No ofício em que restabelece os exames de raio-x na UPA de Araucária, a prefeitura afirma ter recebido consentimento da responsável técnica do serviço UPA para o retorno, apesar de profissional não estar identificada como responsável técnica pelo setor no Cadastro Nacional de Estabelecimento de Saúde (CNES), do Ministério da Saúde (MS).

A administração municipal argumenta ainda sobre a previsão de excepcionalidade no cumprimento das regras sanitárias colocada pelo próprio MS ao tratar dos programas arquitetônicos mínimos para os estabelecimentos de saúde e também sobre a necessidade de atender aos princípios básicos de direito à saúde previstos na Constituição Federal e na legislação brasileira e também sobre. “Baseando-se no Princípio da Razoabilidade, onde mesmo que não haja o cumprimento integral da legislação sanitária vigente, entende-se que o direito da coletividade é obrigação discricionária da autoridade sanitária representada por este Secretário, de modo que alicerçando-se no interesse público e na alta relevância da realização de exames de raio-x para os casos respiratórios, traumatológicos e demais condições agudas”, diz trecho do documento assinado por Fontes.

A justifica não aborda, contudo, as razões pelas quais a prefeitura decidiu não readequar a UPA no período em que o serviço ficou fora de operação.

O Sindicato dos Funcionários e Servidores Públicos do Município de Araucária (Sifar) pediu providências ao Ministério Público do Paraná (MPPR). A entidade alega que, apesar de o laudo radiométrico ter sido expedido de acordo com as normas vigentes, a falta de cumprimento a outras regras da Anvisa pode comprometer a segurança. “Entretanto, diga-se de passagem, que o funcionamento do raio-x sem os devidos cuidados técnicos podem sim causar prejuízos a pacientes e trabalhadores tendo em vista os riscos cancerígenos da radiação radiológica, motivo pelo qual a norma é tão rígida nesses casos”, afirma o sindicato no pedido feito ao MPPR.

Segundo o órgão, as lacunas não supridas no projeto arquitetônico estão relacionadas não apenas às instalações da sala de radiologia, mas indicam possibilidade de interferência do que ocorre no ambiente em demais espaços da UPA.

“A sala em si está segura e há um laudo radiométrico assinado por um físico que diz isso.

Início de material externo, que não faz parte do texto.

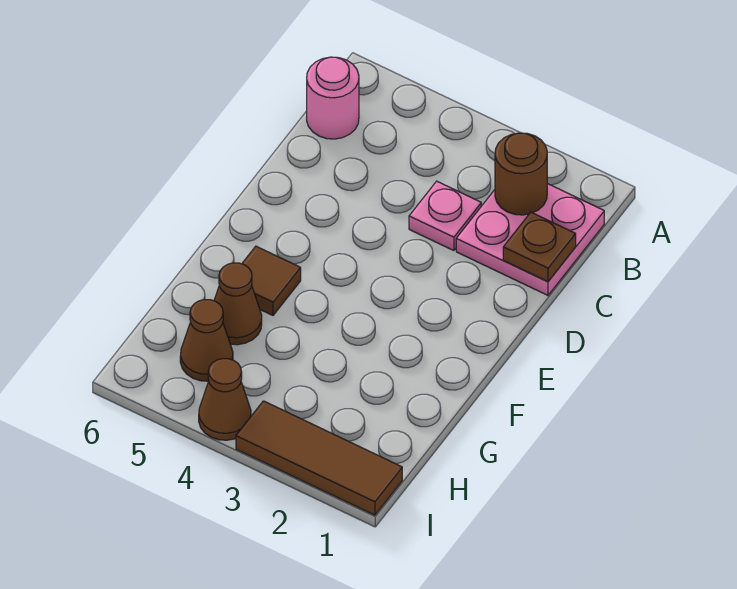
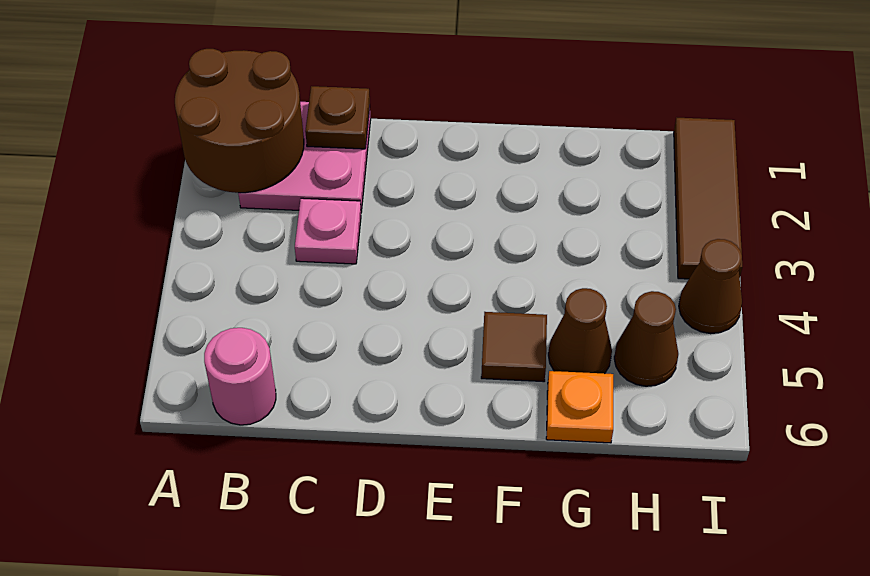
brown round brick B2 level 2 -> brown round brick A1:B2 level 2
none -> orange plate G6 level 1

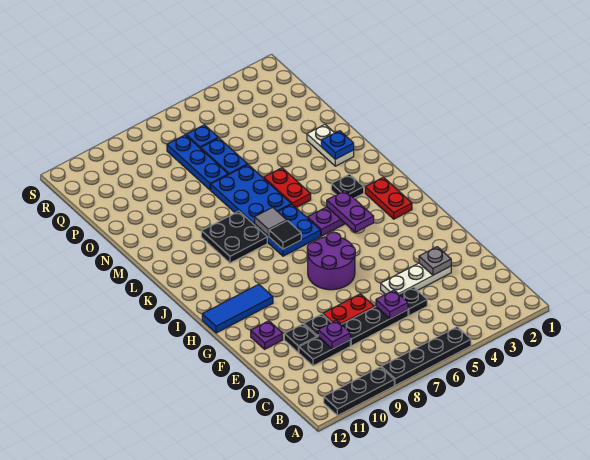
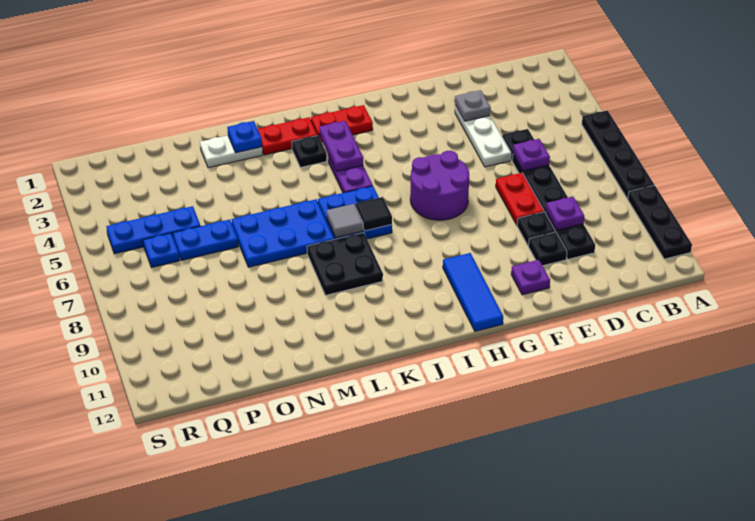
purple plate I4:J4 level 2 -> purple plate J3:J4 level 2
red plate L5:M5 level 1 -> red plate K2:L2 level 1
blue plate O7:Q7 level 1 -> blue plate P5:R5 level 1

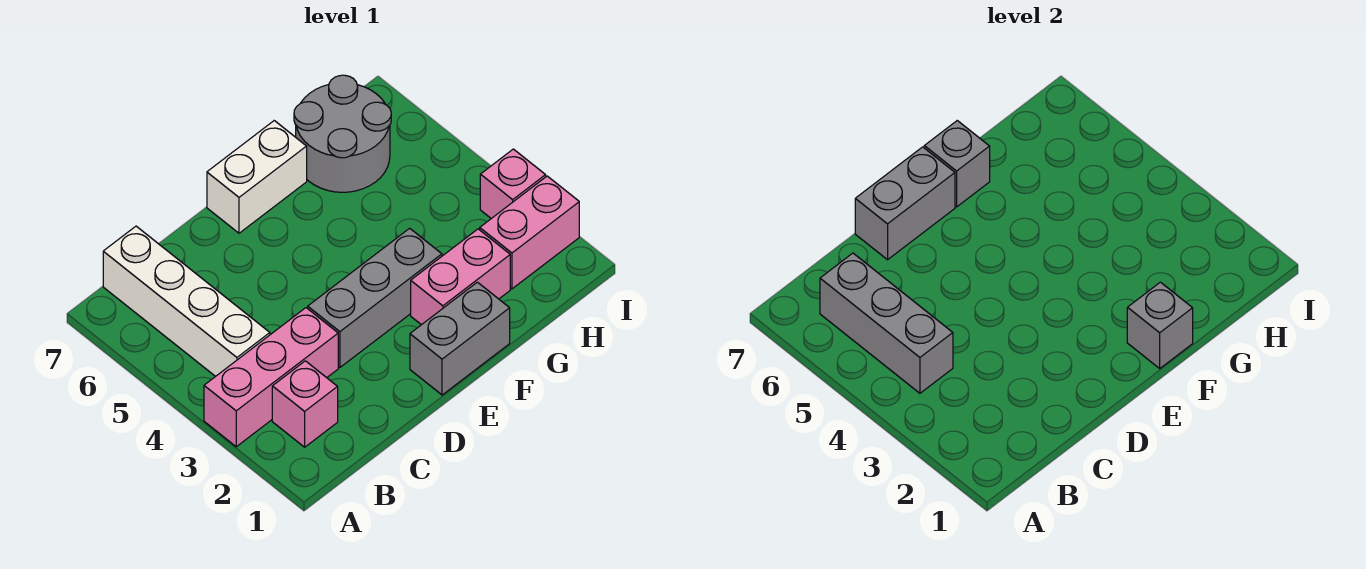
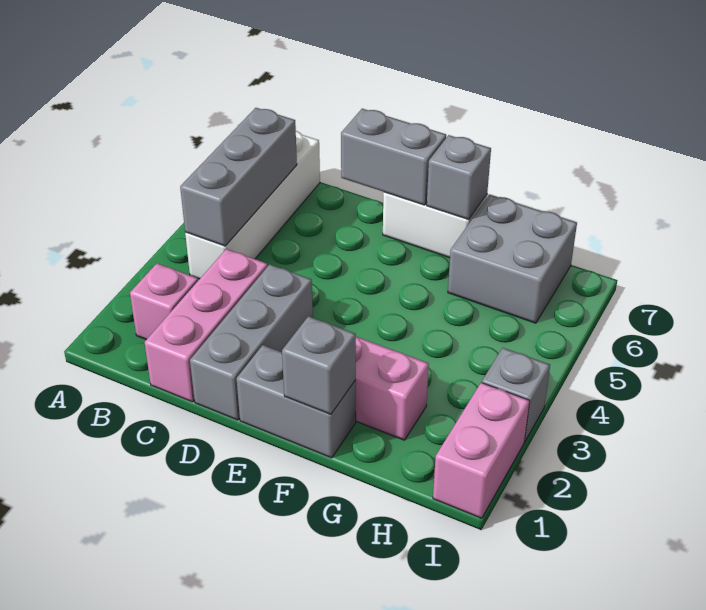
pink brick A3:C3 level 1 -> pink brick C1:C3 level 1
grey brick D3:F3 level 1 -> grey brick D1:D3 level 1
grey round brick G6:H7 level 1 -> grey brick G6:H7 level 1
pink brick H2:I2 level 1 -> pink brick I1:I2 level 1
pink brick I3 level 1 -> grey brick I3 level 1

Mas há outro universo de coisas que a legislação sanitária prevê para garantir a segurança de todo o ambiente.  Muito mais que a sala estar em ordem, a legislação também fala sobre o entorno da sala. Entendemos que a liberação de serviço de radiologia e a liberação da sala são duas coisas diferentes, tanto que ainda não existe uma aval da Vigilância Sanitária”, afirmou ao Plural Jair Zanin, técnico de radiologia da UPA de Araucária e um dos membros do Sifar”.

Valor menor

O Sindicato também quer o Ministério Público busque explicações sobre uma possível incoerência na compra do equipamento de raio-x da UPA de Araucária.

Conforme a entidade, o maquinário adquirido no início de 2021 por R$ 469.719 – outro de mesmo valor foi comprado para o hospital da cidade –  pode ter especificações mais básicas do que as contidas no edital da compra, feita com recursos do órgão do governo estadual Paranacidade e complementada em contrapartida menor pelo município, motivo pelo qual a promotoria específica deverá ser acionada.

A entidade afirma que, por ser de menor qualidade, o equipamento requer mais operações manuais e torna os exames mais demorados, incompatível com a realidades dos serviços de urgência e emergência.

“Foi outra surpresa quando a gente recebeu e viu que era um aparelho limitado para a agilidade do serviço. Ele não está adequado às necessidades dos pacientes. Seria muito bom para um ambulatório, uma clínica pequena, mas não para a UPA”, afirma Zanin.